Como sir Roger Scruton más tarde, estaba convencido de que la estética es una herramienta irrenunciable de la búsqueda de la verdad. Su lucha sin cuartel contra las metáforas moribundas, contra las frases hechas, contra «el rancio anquilosamiento de la imaginería» es, a la vez, un imperativo artístico y una herramienta para desarticular modos perezosos y, por tanto, peligrosos de pensar. El caballo de Troya del diccionario encuentra las puertas de la ciudad cerradas a cal y canto cuando los escritores hacen su trabajo y sopesan cada una de sus frases.

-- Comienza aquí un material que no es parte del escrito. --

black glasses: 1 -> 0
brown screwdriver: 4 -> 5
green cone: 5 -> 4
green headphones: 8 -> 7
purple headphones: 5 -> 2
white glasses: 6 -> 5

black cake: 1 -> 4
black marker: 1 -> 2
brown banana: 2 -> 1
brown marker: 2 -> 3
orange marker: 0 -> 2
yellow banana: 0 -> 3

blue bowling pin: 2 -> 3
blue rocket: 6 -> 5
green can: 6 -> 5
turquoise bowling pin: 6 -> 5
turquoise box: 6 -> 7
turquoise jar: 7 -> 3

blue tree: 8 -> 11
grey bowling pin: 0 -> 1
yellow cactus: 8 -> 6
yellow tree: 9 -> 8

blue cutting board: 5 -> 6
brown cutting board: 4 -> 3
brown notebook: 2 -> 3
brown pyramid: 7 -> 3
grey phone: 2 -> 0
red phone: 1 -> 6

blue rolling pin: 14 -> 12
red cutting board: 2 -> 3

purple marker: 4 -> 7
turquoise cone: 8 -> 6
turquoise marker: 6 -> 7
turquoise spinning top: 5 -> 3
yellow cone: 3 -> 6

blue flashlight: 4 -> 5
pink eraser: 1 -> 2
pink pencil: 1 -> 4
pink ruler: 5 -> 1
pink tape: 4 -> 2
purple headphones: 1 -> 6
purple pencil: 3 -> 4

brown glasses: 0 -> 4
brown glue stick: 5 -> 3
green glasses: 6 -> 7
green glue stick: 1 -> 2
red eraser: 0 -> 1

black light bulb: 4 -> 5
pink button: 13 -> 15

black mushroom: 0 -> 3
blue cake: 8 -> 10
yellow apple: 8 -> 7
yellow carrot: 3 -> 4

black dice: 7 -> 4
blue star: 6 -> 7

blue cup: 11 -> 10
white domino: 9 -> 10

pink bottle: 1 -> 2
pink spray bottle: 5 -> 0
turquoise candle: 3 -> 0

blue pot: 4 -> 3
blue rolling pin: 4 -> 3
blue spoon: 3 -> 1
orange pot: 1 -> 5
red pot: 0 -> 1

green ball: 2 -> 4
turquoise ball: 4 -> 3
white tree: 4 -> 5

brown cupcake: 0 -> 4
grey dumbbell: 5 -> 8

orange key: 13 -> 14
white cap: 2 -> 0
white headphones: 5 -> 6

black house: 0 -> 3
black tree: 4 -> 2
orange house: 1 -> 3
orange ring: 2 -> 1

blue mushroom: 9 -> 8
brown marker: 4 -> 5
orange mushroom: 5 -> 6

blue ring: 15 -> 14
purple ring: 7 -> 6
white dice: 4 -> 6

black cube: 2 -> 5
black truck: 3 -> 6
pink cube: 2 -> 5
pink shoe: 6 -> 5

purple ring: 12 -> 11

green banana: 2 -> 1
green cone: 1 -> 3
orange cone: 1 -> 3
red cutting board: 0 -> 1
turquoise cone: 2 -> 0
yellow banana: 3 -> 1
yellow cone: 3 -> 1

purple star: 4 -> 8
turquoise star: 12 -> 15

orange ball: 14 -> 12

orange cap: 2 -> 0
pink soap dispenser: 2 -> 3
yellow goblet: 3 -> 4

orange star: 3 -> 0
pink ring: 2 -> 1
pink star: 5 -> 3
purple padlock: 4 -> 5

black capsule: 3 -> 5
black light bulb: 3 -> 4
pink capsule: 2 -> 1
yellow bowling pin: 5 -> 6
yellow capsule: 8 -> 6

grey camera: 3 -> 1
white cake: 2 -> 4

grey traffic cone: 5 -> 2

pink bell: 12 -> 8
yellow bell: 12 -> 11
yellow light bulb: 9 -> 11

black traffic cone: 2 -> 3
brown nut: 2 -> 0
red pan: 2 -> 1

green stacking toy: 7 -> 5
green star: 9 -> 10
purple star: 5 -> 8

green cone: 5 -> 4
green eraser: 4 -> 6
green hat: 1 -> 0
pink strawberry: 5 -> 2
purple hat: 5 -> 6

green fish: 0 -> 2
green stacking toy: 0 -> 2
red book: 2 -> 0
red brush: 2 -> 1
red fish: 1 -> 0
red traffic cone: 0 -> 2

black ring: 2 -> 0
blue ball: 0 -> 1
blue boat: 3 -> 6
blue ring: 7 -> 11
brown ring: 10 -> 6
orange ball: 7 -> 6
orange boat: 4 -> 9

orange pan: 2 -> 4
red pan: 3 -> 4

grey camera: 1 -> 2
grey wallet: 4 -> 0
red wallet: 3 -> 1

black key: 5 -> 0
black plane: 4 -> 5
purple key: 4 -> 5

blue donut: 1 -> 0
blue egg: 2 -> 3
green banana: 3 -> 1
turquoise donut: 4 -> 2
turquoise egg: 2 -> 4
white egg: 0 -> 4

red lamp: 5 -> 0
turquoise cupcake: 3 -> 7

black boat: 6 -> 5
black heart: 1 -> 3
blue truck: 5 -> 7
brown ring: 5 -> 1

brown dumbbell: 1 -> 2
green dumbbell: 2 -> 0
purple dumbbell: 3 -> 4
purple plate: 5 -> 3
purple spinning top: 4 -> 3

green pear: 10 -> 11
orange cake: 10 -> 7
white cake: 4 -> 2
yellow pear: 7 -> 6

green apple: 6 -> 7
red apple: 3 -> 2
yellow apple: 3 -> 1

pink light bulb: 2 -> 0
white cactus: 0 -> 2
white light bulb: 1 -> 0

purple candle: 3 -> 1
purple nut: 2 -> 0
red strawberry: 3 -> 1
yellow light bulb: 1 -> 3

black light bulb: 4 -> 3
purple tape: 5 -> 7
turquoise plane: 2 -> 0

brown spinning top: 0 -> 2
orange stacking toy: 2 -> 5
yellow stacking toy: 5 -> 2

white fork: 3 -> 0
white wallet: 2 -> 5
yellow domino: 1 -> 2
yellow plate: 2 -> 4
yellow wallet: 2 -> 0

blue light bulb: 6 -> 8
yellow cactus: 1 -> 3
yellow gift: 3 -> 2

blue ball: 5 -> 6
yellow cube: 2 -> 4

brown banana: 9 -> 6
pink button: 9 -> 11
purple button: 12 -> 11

Orwell no nos dice qué pensar ni siquiera cómo hacerlo: nos urge a hacerlo. Después de ver lo que tenemos delante de nuestras narices —como exigía—, hay que disponer de un lenguaje libre de vagas adiposidades y de subterfugios subconscientes con que contarlo. Nos promete: «Si uno se libra de esos hábitos, podrá pensar con mayor claridad, y esto último es por fuerza un primer paso hacia la regeneración política. Así pues, la lucha contra el mal uso del inglés no es algo frívolo ni una preocupación exclusiva de los escritores profesionales».
El mensaje de resistencia y esperanza de Orwell se concentra en una llamada vigorosa a la escritura transparente y apegada a la realidad. ¿Les parece poco? Él mismo contesta: «Hemos caído tan bajo que la reformulación de lo obvio es la primera obligación de un hombre inteligente».